President Obama and the Democratic Party are reaping the benefits as well: Mr. Obama's approval rating among women has risen recently, in no small part as a result of the the sustained, misogynistic campaign against women's health. But even as the retrograde focus on an issue the rest of us considered settled decades ago makes the odds even likelier that President Obama serves another four years with a more Democratic 113th Congress, current messaging on the issue of contraceptives runs the risk of allowing future politicians with a more compromising nature to sacrifice women's interests at the altar of political expediency.
Despite Rush Limbaugh's campaign against what he possibly fantasized Sandra Fluke's personal life to be, it is very important to remember that none of her testimony centered around the primarily intended use of hormonal contraception—that is to say, pregnancy prevention. Instead, Ms. Fluke's testimony mainly centered around a friend who needed hormonal contraception as a method of controlling symptoms related to ovarian cysts. Similarly, a diarist on this blog wrote recently about a second victim of Limbaugh's hatred: her teenage daughter, who found vile notes in her locker from classmates influenced by his rantings because she was on birth control to control severe menorrhagia and dysmenorrhea. While these unfortunate examples prove the immorality and insanity of conservatism's assault on the contraceptive mandate, it is a double-edged sword.
If the defense of the contraceptive mandate, and of contraception in general, focuses heavily on its use for treatment of other medical conditions, it risks creating a bifurcation between uses that are "legitimate" for the purposes of an employer mandate—such as treatment of cysts or menorrhagia—and the use that is not: namely, allowing a woman to control her own fertility. While the comparison is not exact, it is similar to current framing on abortion: there is a distinction in the minds of the American public between abortions that are entirely elective and those that occur when the pregnancy is a result of rape or incest.

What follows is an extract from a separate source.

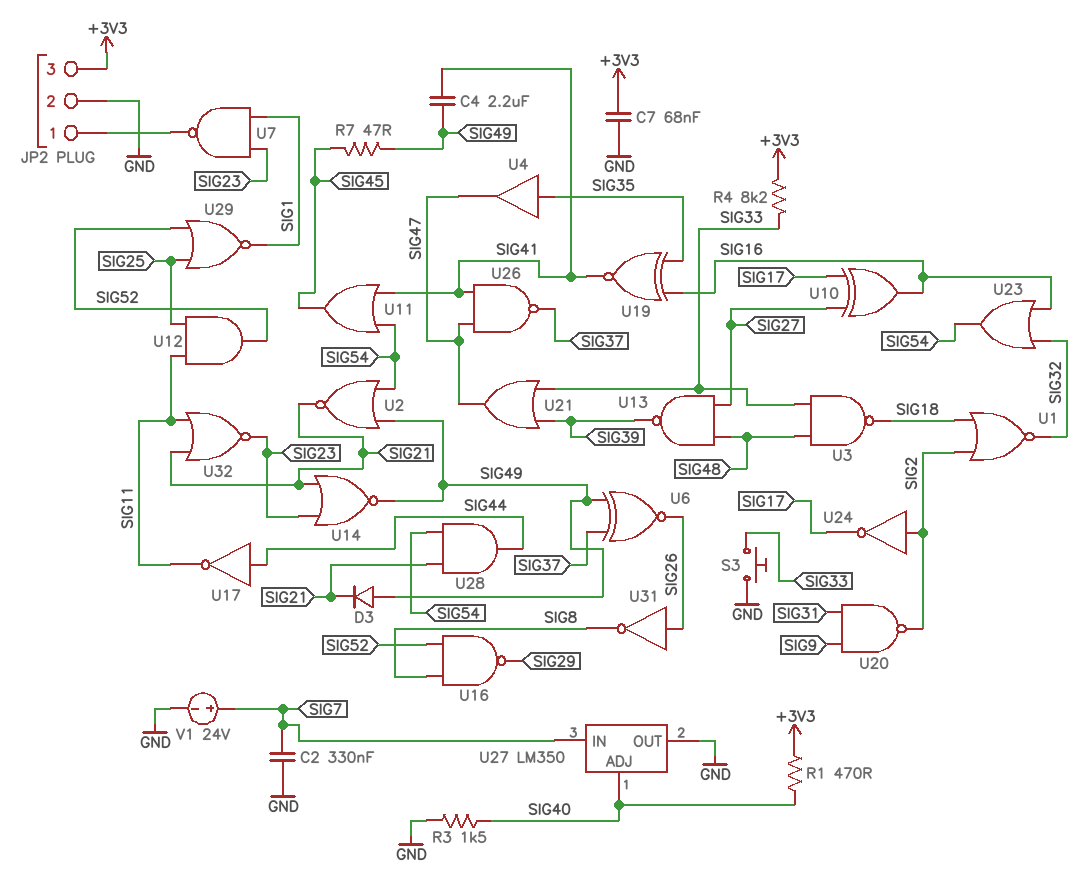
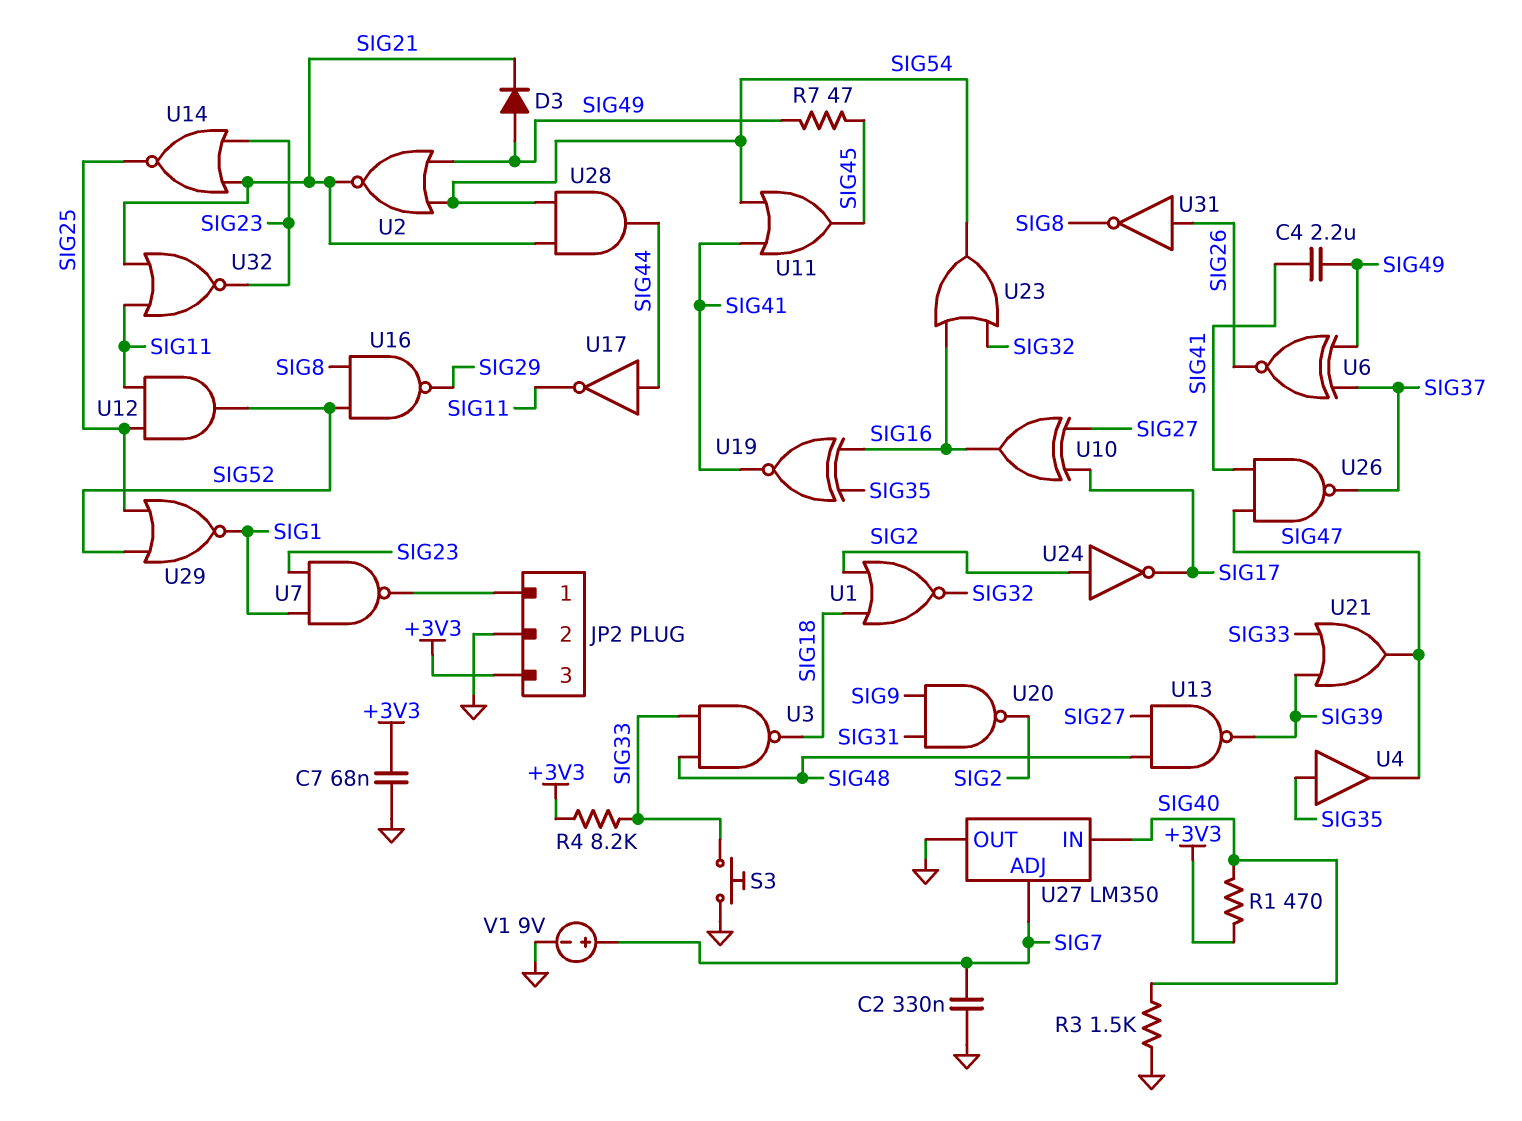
U14: NOR (in SIG21, in SIG23, out SIG49) -> NOR (in SIG21, in SIG23, out SIG25)
U27 pin ADJ: SIG40 -> SIG7
U27 pin IN: SIG7 -> SIG40
V1: 24V (plus SIG7, minus GND) -> 9V (plus SIG7, minus GND)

Those who oppose abortion because they believe that life begins at conception should logically treat these situations equally, but a significant portion of the public believes that abortion should be legal only in those cases because the woman is not trying to escape consequences for behavior they perceive as immoral. We are at risk of a similar dichotomy regarding contraception: if this dynamic continues unabated, there could arise a narrative that use of contraception to treat conditions like those described above is tolerable because it is not the woman's fault, whereas use of contraception simply to prevent pregnancy is intended to allow a woman to get away with supposedly immoral behavior.
The only way to avoid this outcome for certain is to be unequivocal: a woman has the right to be able to control her own fertility. This is the main message. Examples of the other uses of contraception are very effective at showing the pathetic shortsightedness and tragic indifference of the right, but they cannot distract from the key prize: fighting for a woman's right to self-determination.